Maybe it’s a problem of associative memory, because here’s what happens.  I’ll be at the kiddie gym class with my one year-old, and one of these songs will start playing.  And in my head, I am taken back to its original version and related flashbacks, which inevitably involve a college party, a late night at a bar or other bad behavior of my youth.  It’s like an out of body experience.   This is what I see.

{Song playing}

Present:  My child playfully climbing up a mat.  Or maybe jumping on a trampoline.

Past:  Kegs.  Questionable choices in men.

Present:  Yoga pants, hair in ponytail.  Clapping along to chipper little song with the class.

Past:  Tight jeans, hair firmly intact.  Fumbling for Marlboro Lights with the hand not holding a dollar beer in a plastic cup.
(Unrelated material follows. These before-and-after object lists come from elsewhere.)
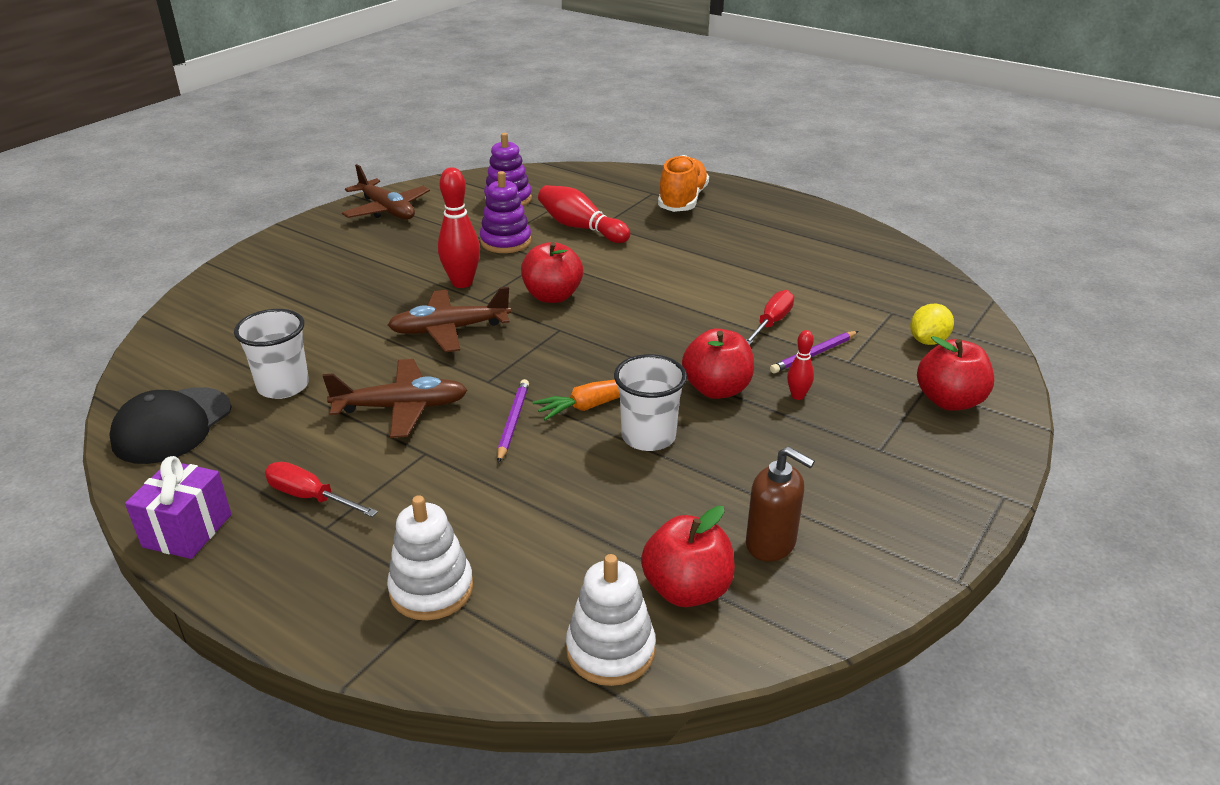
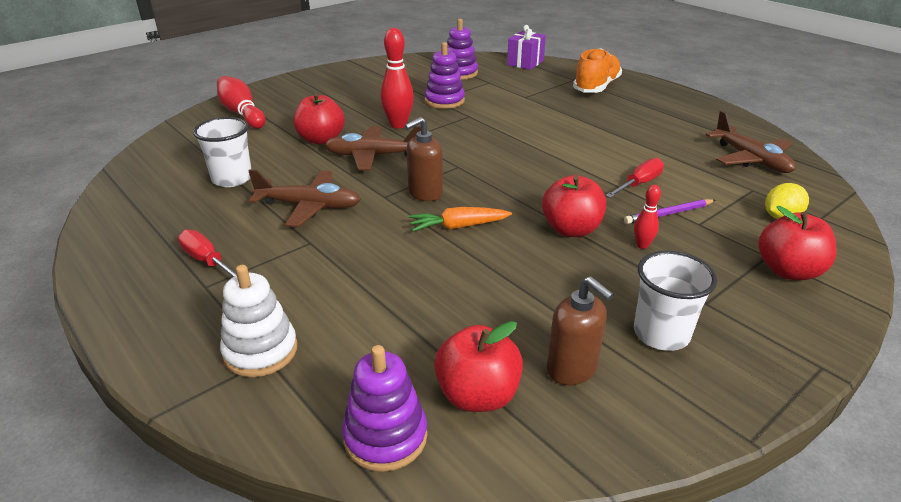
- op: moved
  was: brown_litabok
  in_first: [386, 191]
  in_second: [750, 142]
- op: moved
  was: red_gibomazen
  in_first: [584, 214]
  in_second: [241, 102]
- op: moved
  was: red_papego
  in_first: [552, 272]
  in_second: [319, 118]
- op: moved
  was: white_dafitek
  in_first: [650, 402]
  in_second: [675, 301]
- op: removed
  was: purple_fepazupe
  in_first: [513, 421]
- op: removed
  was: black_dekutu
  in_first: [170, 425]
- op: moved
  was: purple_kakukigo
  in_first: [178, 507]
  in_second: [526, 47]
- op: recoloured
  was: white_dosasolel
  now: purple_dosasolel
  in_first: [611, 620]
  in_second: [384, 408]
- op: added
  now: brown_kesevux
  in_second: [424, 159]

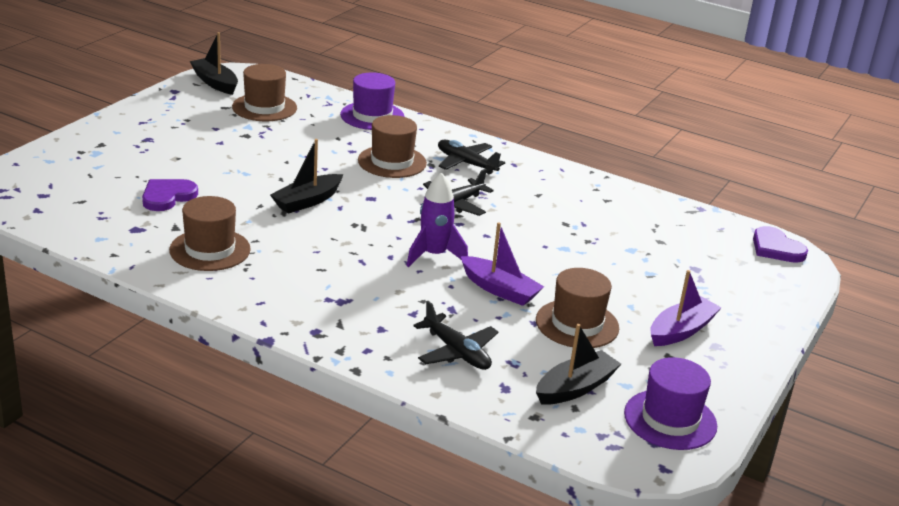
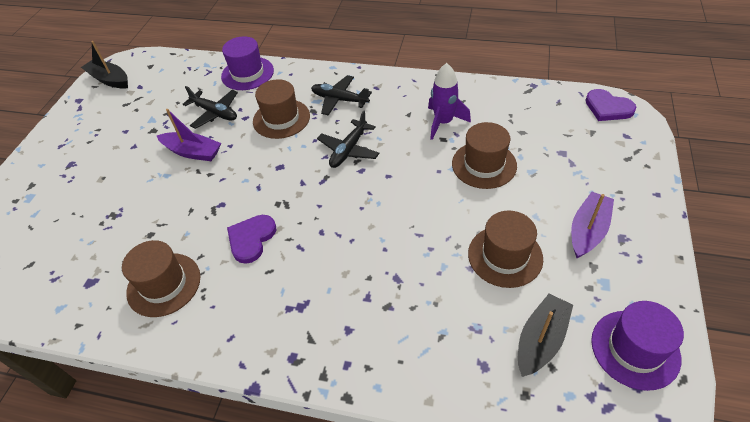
- op: moved
  was: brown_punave
  in_first: [264, 92]
  in_second: [484, 155]
- op: removed
  was: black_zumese
  in_first: [306, 176]
- op: moved
  was: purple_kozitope
  in_first: [437, 219]
  in_second: [449, 101]
- op: moved
  was: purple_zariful
  in_first: [170, 195]
  in_second: [252, 239]
- op: moved
  was: purple_zumese
  in_first: [502, 264]
  in_second: [189, 135]
- op: moved
  was: black_litabok
  in_first: [455, 335]
  in_second: [210, 107]

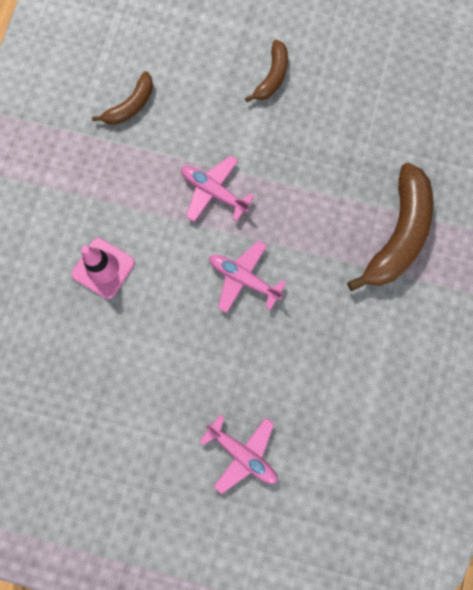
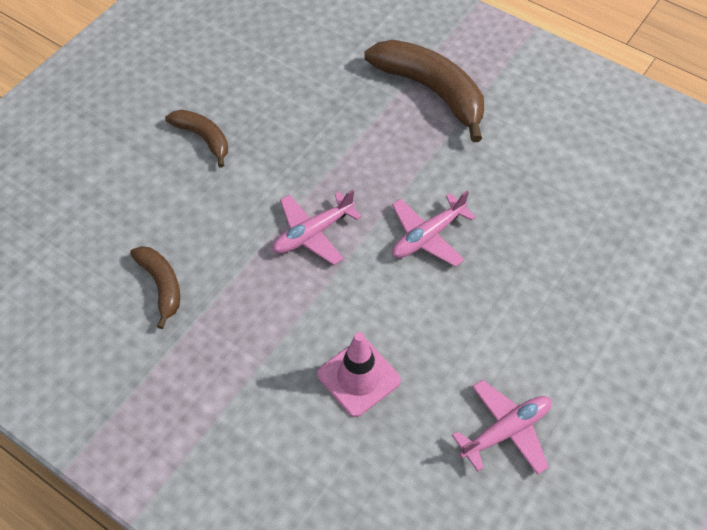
- op: moved
  was: pink_litabok
  in_first: [238, 454]
  in_second: [502, 427]

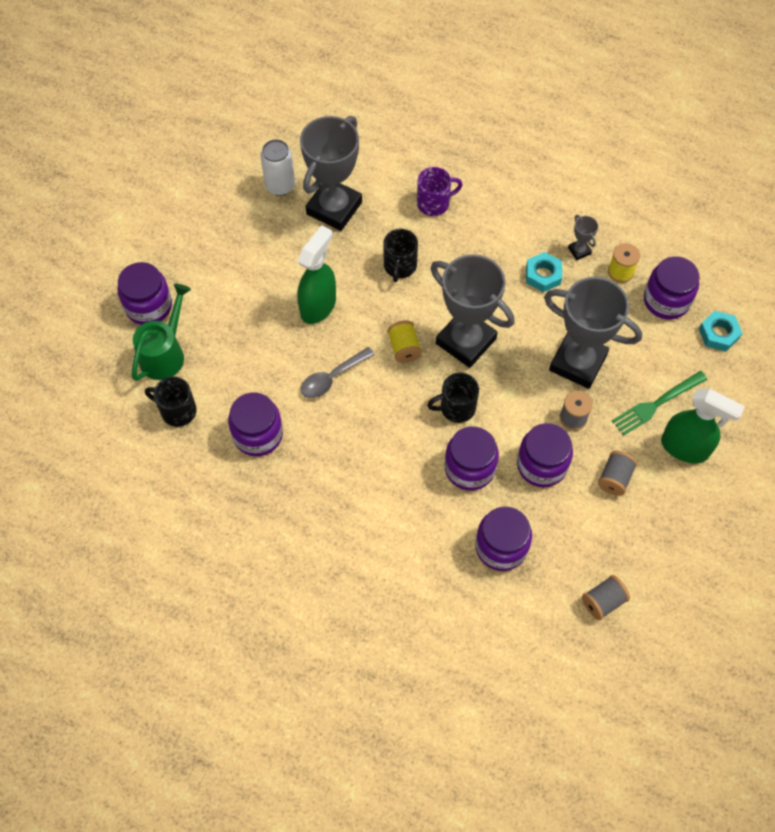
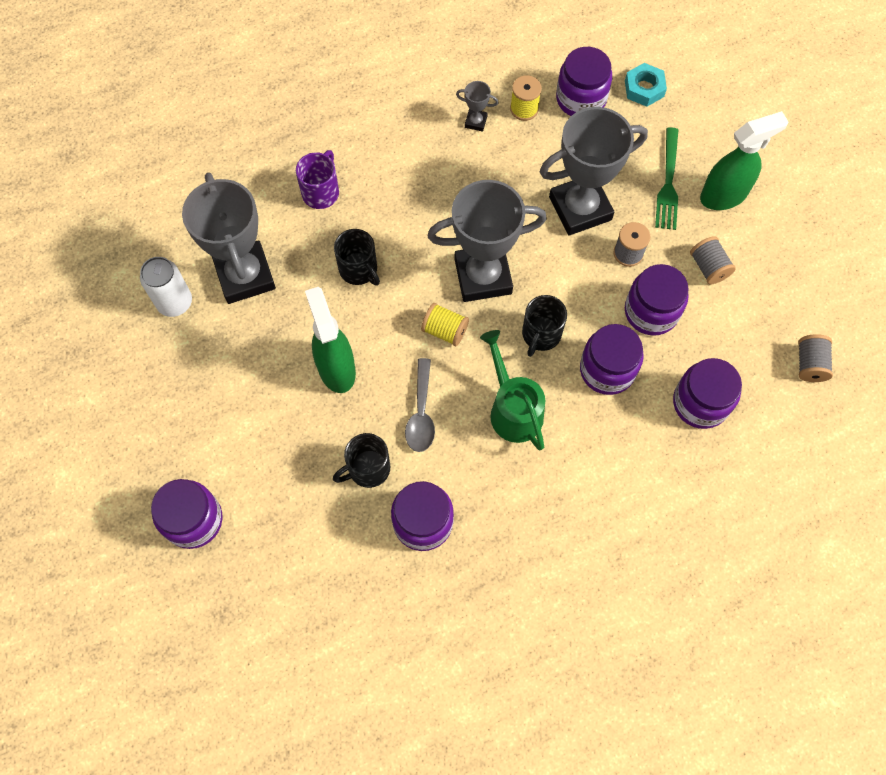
- op: removed
  was: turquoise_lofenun
  in_first: [544, 272]
- op: moved
  was: green_fanumi
  in_first: [161, 332]
  in_second: [512, 390]
- op: moved
  was: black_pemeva
  in_first: [171, 402]
  in_second: [361, 460]

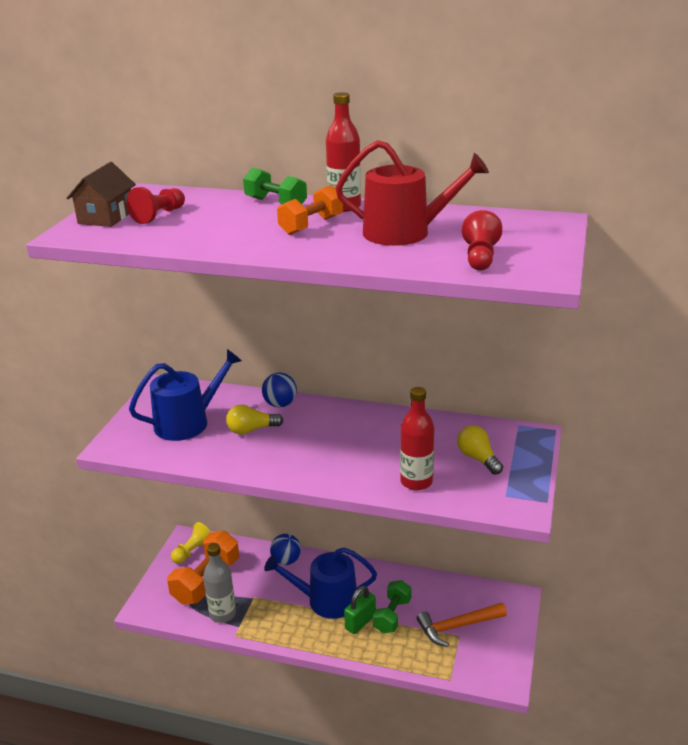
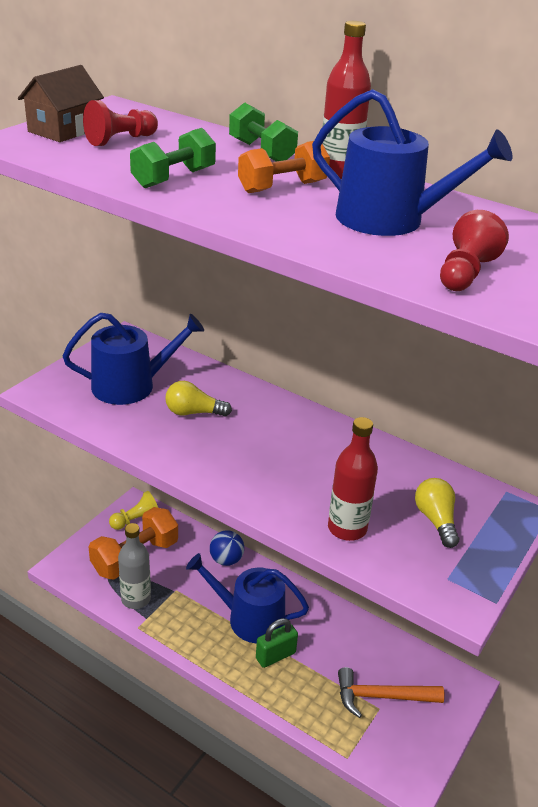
- op: recoloured
  was: red_fanumi
  now: blue_fanumi
  in_first: [412, 193]
  in_second: [412, 162]
- op: removed
  was: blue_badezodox
  in_first: [279, 390]
- op: moved
  was: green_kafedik
  in_first: [392, 606]
  in_second: [173, 158]

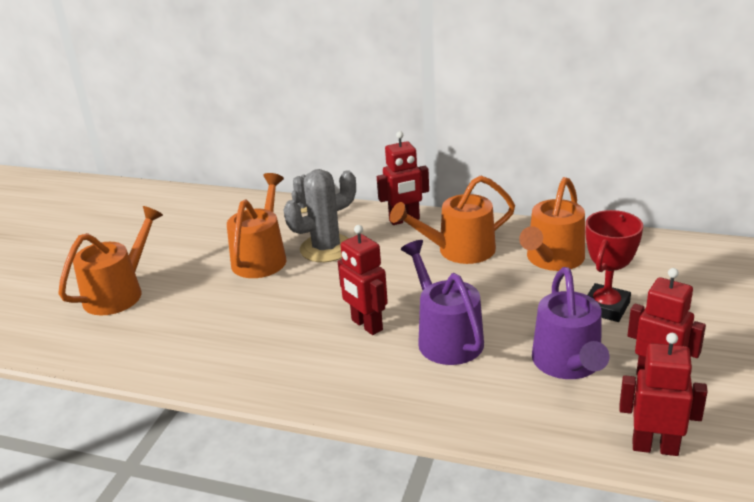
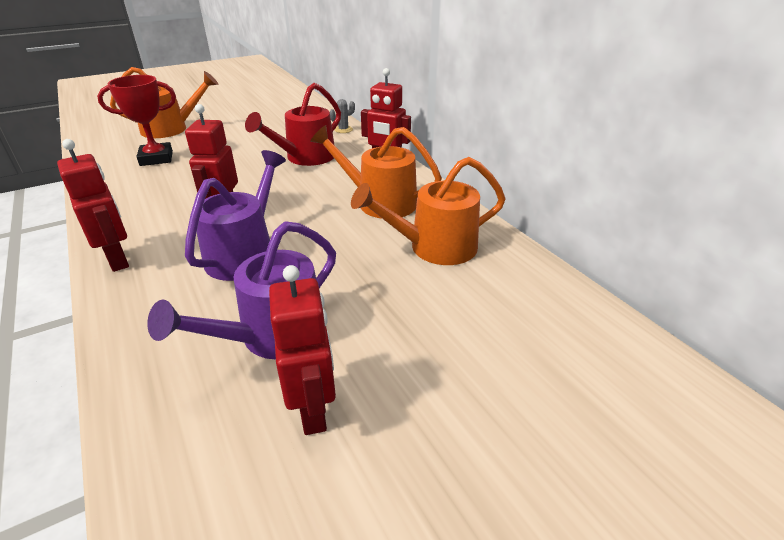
- op: replaced
  was: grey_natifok
  now: red_fanumi
  in_first: [320, 215]
  in_second: [293, 124]
- op: removed
  was: orange_fanumi
  in_first: [256, 225]
- op: moved
  was: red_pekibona
  in_first: [614, 266]
  in_second: [136, 120]
- op: moved
  was: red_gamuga
  in_first: [663, 394]
  in_second: [93, 205]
{My kid falls off of trampoline}

These two worlds colliding really screws me up and I’m not sure how I can be expected to parent effectively in this moment.  If I have a mullet or a can of PBR on my mind, how can I keep my kid from taking a header in her gym class?  This is downright unsafe.  So let’s just stick with the Disney soundtrack or any bad Top 40 songs written after I became a responsible adult.  OK?

Second:  The Car Radio — A Place for Life Lessons?

These days, I find myself in the car a lot more to fulfill my domestic goddess responsibilities (note:  I have no affiliation with Charlie Sheen’s goddesses).  This means unprecedented exposure to the car radio.  And some bad music.  Not to sound all AARP with “How do these kids listen to this shit?” — but really — I don’t know how else to ask the question.

So I feel some obligation to expose my kids to better music, since it’s such a big part of what P and I enjoy.  I’m not talking about extremes.  I didn’t play classical music for them in utero, and I’m not looking to begin a formal musical education here but — all things considered — I think I’d rather have them hear some Led Zeppelin over Miley Cyrus or Katy Perry.

This presents some obvious ethical concerns, since I’m not ready to tell them the meaning of Black Dog just yet.

Here’s a brief sampling of songs that, in the past week, I’ve found myself singing along with — loudly — while my 1 and 4 year-old sat in the back:

  • Helter Skelter
  • Personal Jesus
  • Bizarre Love Triangle
  • Whole Lotta Love
  • Son of a Preacher Man
  • Welcome to the Jungle
  • Captain Jack

It’s not really a wholesome collection to build good moral fiber in a child.  Thankfully, nobody in the back seat is asking me what any of them mean — yet.  But, to be honest, it wouldn’t be any easier to explain Miley.  I’m still confused by the whole dual persona Hannah Montana thing and feel she should seek therapy.  But her inevitable descent into hallucinogenic drugs — now there’s a lesson for you kids.  And Katy Perry, you lost me a long time ago.  I just don’t understand you, your boobs, your husband or your paycheck.

 

Third:  The Grocery Store Needs a DJ.  Now.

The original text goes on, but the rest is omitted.